Memorizing a complicated piano piece is similar to learning all four parts of a string quartet and then playing them simultaneously.

It helps to understand the key and the chords if you’re a concert pianist. (I cannot imagine anyone who performs in public not knowing music theory and harmony.)

See the opening of the Appassionata, or the Waldstein, for example.

Knowing the chords is half the battle.

Jeruba's avatar

@wildpotato, I know there are some who would detect a wrong note, but I think you’re exceptional. Especially when there are a lot of notes going by very fast, a mistake is over almost before it happens. “How many of us?” was meant to imply that it’s unusual but not impossible. Even when I know the piece of music very well, I think I would tend to filter out tiny deviations because I am listening for pleasure rather than critically..

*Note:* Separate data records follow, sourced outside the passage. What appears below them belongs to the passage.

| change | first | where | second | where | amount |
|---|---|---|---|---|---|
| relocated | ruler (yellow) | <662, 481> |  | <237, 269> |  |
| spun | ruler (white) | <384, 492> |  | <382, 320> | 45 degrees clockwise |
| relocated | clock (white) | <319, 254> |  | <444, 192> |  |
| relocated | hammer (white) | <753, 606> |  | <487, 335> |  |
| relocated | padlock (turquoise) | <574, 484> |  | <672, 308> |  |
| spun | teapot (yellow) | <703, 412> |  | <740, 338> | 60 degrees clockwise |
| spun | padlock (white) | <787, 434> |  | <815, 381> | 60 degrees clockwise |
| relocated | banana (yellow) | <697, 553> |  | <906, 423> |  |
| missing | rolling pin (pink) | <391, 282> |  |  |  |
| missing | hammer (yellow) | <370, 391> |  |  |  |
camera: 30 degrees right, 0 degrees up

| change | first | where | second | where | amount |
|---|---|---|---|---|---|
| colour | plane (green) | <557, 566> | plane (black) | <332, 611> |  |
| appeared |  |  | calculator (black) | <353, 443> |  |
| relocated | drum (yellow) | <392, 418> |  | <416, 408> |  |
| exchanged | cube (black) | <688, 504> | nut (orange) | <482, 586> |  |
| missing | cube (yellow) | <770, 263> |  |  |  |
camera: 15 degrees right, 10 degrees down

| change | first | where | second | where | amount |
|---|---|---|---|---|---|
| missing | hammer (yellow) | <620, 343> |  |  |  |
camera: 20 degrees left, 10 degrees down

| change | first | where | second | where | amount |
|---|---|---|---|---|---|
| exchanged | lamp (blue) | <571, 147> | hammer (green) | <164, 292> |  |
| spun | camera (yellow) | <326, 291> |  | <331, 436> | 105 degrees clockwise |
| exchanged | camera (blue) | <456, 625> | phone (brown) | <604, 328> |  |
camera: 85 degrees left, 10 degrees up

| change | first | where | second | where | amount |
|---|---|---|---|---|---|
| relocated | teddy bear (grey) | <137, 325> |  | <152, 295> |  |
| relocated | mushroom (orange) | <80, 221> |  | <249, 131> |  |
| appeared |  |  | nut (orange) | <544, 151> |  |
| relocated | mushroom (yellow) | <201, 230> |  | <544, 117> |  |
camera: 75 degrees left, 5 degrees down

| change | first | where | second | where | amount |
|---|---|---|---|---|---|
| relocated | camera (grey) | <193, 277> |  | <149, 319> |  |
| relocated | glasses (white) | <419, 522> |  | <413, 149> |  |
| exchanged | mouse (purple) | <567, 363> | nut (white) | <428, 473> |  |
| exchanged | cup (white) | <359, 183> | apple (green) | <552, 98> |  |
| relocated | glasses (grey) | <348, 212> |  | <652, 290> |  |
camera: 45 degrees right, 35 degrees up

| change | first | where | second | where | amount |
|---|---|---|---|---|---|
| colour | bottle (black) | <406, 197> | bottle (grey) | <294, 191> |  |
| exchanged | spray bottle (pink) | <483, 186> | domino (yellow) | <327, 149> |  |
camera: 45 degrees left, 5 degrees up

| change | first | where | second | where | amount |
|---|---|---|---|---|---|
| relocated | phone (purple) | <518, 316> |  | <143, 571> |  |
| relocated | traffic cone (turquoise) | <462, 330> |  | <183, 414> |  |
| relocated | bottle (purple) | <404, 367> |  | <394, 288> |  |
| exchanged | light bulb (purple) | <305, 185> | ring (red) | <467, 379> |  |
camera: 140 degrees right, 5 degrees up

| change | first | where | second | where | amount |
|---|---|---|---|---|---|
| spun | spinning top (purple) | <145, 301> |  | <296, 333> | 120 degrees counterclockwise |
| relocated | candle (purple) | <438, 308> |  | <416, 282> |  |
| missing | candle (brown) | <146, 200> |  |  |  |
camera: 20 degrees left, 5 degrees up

However, when I said “missed a note” I meant literally omit it, not play it wrong. Can you hear that too? The OP said “I’m always amazed they don’t forget a single note.” I would be amazed if someone could tell me that she knew for sure they didn’t.

gailcalled's avatar

edit; “clarinetist”

@Jeruba: Hearing a missed note would require some skills, it is true. If you have studied the piece seriously, however, and can play it in your head, you might spot an absent friend.

kimchi's avatar

They practice every single day. For example, when I learned Fur Elise (the complicated one), it was hard for me because I couldn’t recall how the song went. But, I practiced, practiced, and practiced, and finally, one day, I got it!